We had some of the biggest high rollers the Street ever saw:
John W. Gates, of `Bet-you-a-million' fame, and his friends,
like John A. Drake, Loyal Smith, and the rest; the
Reid-Leeds-Moore crowd, who sold part of their Steel holdings
and with the proceeds bought in the open market the actual
majority of the stock of the great Rock Island system; and
Schwab and Frick and Phipps and the Pittsburgh coterie; to say
nothing of scores of men who were lost in the shuffle but would
have been called great plungers at any other time. A fellow
could buy and sell all the stock there was. Keene made a market
for the U. S. Steel shares. A broker sold one hundred thousand
shares in a few minutes. A wonderful time! And there were some
wonderful winnings. And no taxes to pay on stock sales! And no
day of reckoning in sight.
Of course, after a while, I heard a lot of calamity howling
and the old stagers said everybody -- except themselves -- had
gone crazy: But everybody except themselves was making money. I
knew, of course, there must be a limit to the advances and an
end to the crazy buying of A. O. T.-- Any Old Thing and I got
bearish. But every time I sold I lost money, and if it hadn't
been that I ran darn quick I'd have lost a heap more. I looked
for a break, but I was playing safe -- making money when I
bought and chipping it out when I sold short so that I wasn't
profiting by the boom as much as you'd think when you consider
how heavily I used to trade, even as a boy.
There was one stock that I wasn't short of, and that was
Northern Pacific. My tape reading came in handy. I thought most
stocks had been bought to a standstill, but Little Nipper
behaved as if it were going still higher. We know now that both
the common and the preferred were being steadily absorbed by the
Kuhn-Loeb-Harriman combination. Well, I was long a thousand
shares of Northern Pacific common, and held it against the
advice of everybody in the office. When it got to about 110 I
had thirty points profit, and I grabbed it. It made my balance
at my brokers' nearly fifty thousand dollars, the greatest
amount of money I had been able to accumulate up to that time.
It wasn't so bad for a chap who had lost every cent trading in
that selfsame office a few months before.

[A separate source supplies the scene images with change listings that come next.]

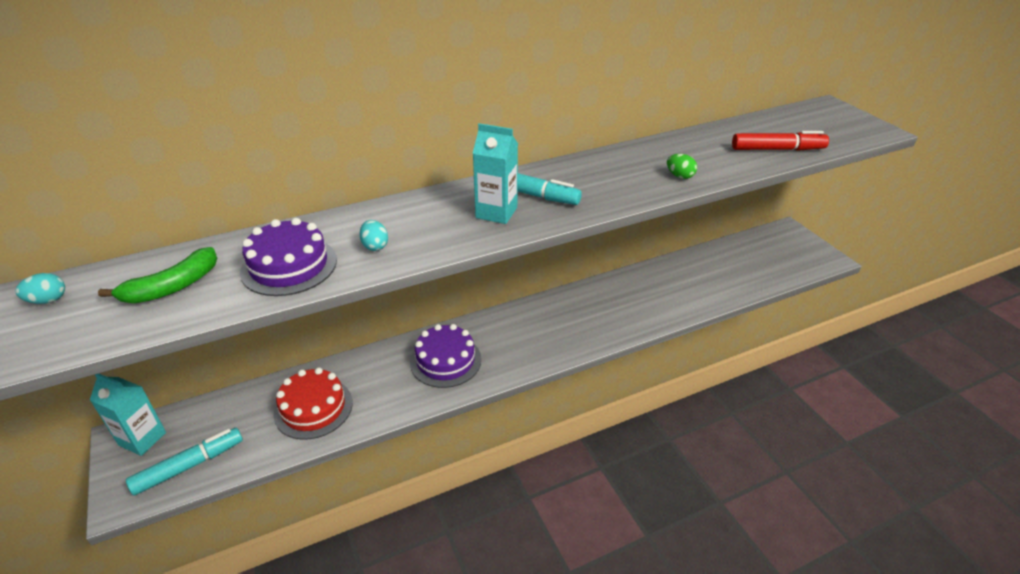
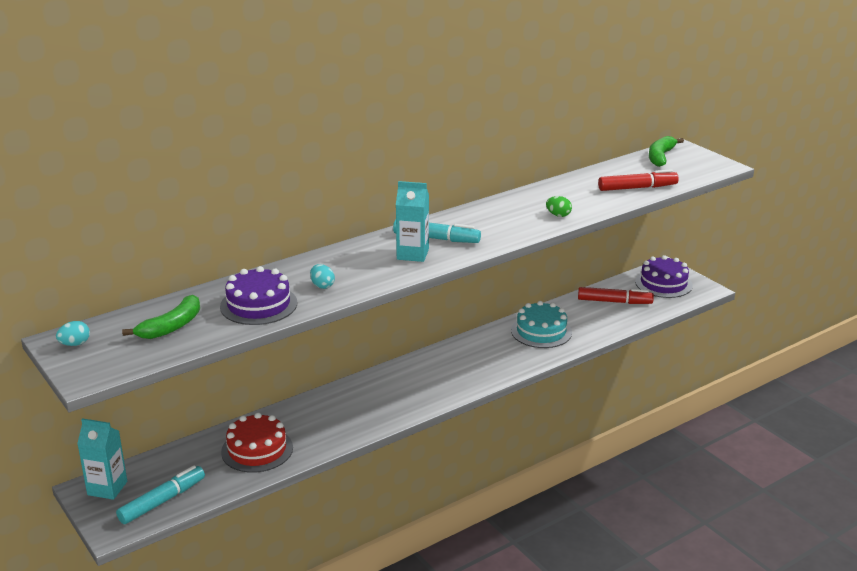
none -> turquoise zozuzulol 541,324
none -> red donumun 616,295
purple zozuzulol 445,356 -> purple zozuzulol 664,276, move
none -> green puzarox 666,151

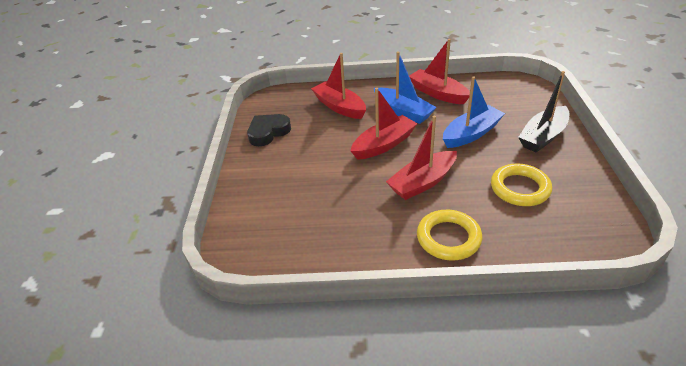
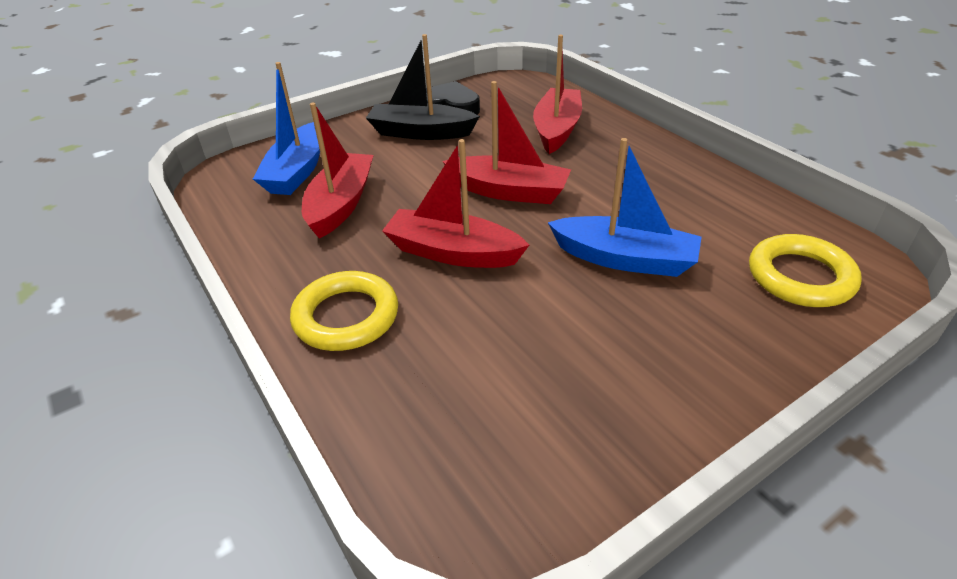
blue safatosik 405,87 -> blue safatosik 286,128, move
red safatosik 439,71 -> red safatosik 338,170, move
black safatosik 543,111 -> black safatosik 423,87, move
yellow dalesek 521,184 -> yellow dalesek 805,270, move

If you remember, the Harriman crowd notified Morgan and
Hill of their intention to be represented in the Burlington-
Great Northern-Northern Pacific combination, and then the Morgan
people at first instructed Keene to buy fifty thousand shares of
N. P. to keep the control in their possession. I have heard that
Keene told Robert Bacon to make the order one hundred and fifty
thousand shares and the bankers did. At all events, Keene sent
one of his brokers, Eddie Norton, into the N. P, crowd and he
bought one hundred thousand shares of the stock. This was
followed by another order, I think, of fifty thousand shares
additional, and the famous corner followed. After the market
closed on May 8, 1901, the whole world knew that a battle of
financial giants was on. No two such combinations of capital had
ever opposed each other in this country. Harriman against
Morgan; an irresistible force meeting an immovable object.
There I was on the morning of May ninth with nearly fifty
thousand dollars in cash and no stocks. As I told you, I had
been very bearish for some days, and here was my chance at last.
I knew what would happen -- an awful break and then some
wonderful bargains. There would be a quick recovery and big
profits for those who had picked up the bargains. It didn't take
a Sherlock Holmes to figure this out. We were going to have an
opportunity to catch them coming and going, not only for big
money but for sure money.
Everything happened as I had foreseen. I was dead right and
I lost every cent I had! I was wiped out by something that was
unusual. If the unusual never happened there would be no
difference in people and then there wouldn't be any fun in life.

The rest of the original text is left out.